Dear all,
I would like to adjust my whole-blood RNA-Seq count data matrix for cell type composition (obtained from hematological analysis & flow cytometry) before doing a coexpression network analysis with WGCNA
.
So far, I did the following:
# I use DESeq2's vst to remove mean-variance relationship in the data
dds <- DESeq2::DESeqDataSetFromMatrix(counts, colData, design = ~ group)
dds <- DESeq2::vst(dds, blind = TRUE)
vst <- assay(dds)
# adjust for confounding variables
vst_adjusted <- limma::removeBatchEffect(
x = vst,
covariates = c(cellA, cellB, cellC) # numeric vectors containing scaled cell proportion
)
However, according to this link from other forum I can apparently insert the covariates into the design matrix when making the DESeqDataSet
and then set blind = FALSE
during the variance-stabilizing transformation.

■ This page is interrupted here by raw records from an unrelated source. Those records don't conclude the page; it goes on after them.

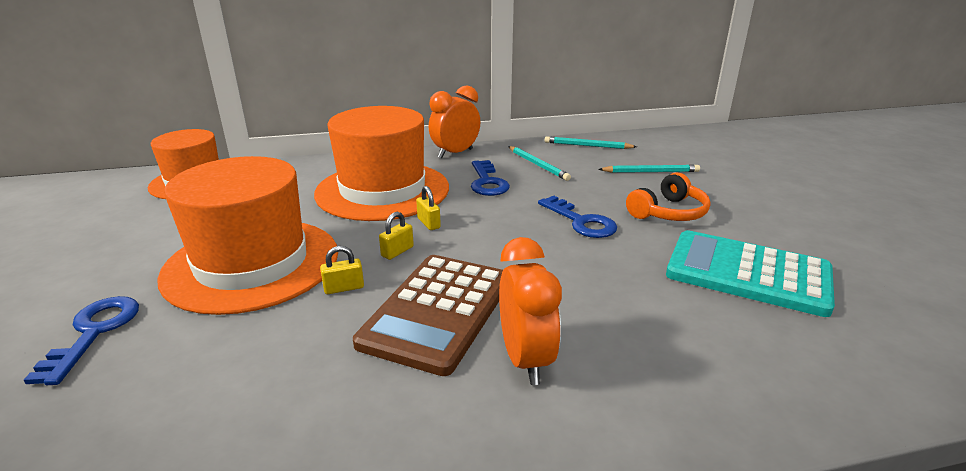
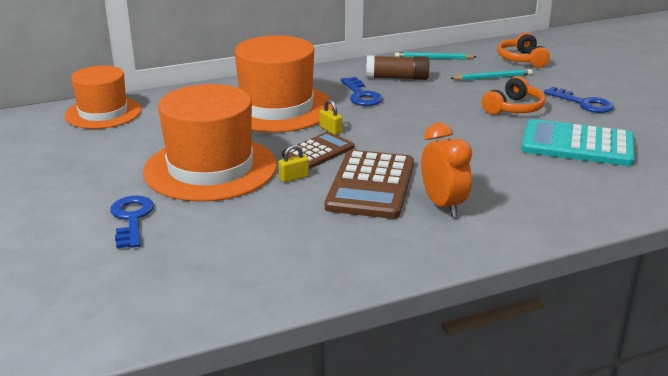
camera: 10 degrees left, 0 degrees up
(397, 251) = (318, 151): yellow padlock -> brown calculator
(455, 153) = (320, 73): orange clock -> none
(537, 165) = (397, 78): turquoise pencil -> brown glue stick
(581, 221) = (449, 120): blue key -> blue key (583, 103)
(690, 153) = (521, 59): none -> orange headphones

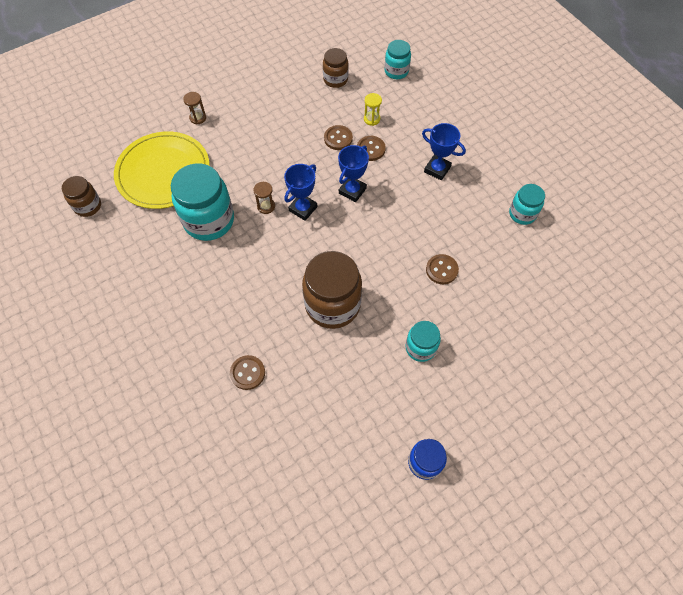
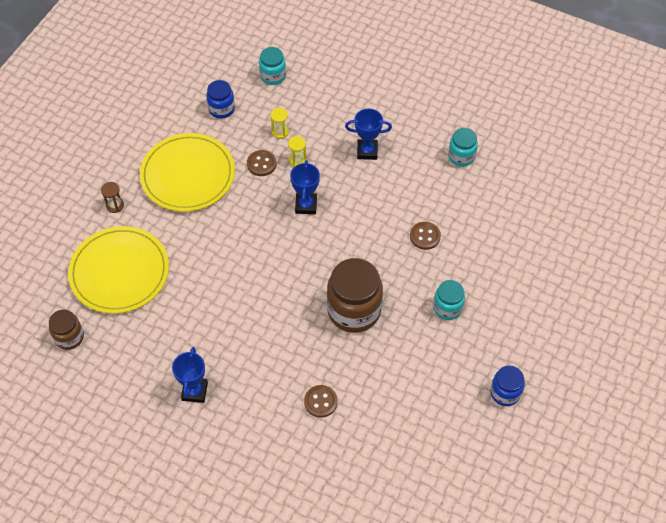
camera: 30 degrees left, 5 degrees down
(209, 220) = (195, 294): turquoise jar -> none
(266, 206) = (238, 256): brown hourglass -> none
(272, 120) = (188, 175): none -> yellow plate
(303, 209) = (273, 242): blue trophy -> blue trophy (194, 391)
(335, 79) = (221, 109): brown jar -> blue jar
(370, 149) = (297, 160): brown button -> yellow hourglass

There are also those who recommend using ComBat
from sva
by inserting my covariates to the mod
parameter.
Which one is the best way for my goal?
Thank you for your kind response.
Best regards, Mikhael
Dear Peter,
Thank you for your prompt response. For
empiricalBayesLM
, would you advise feeding the group variables into theretainedCovariates
argument?Best, Mikhael
Retained covariates are those whose effect you want to preserve. My understanding is that you want to remove the cell type abundance/composition information, not retain it; removed variables should go into the removedCovariates argument.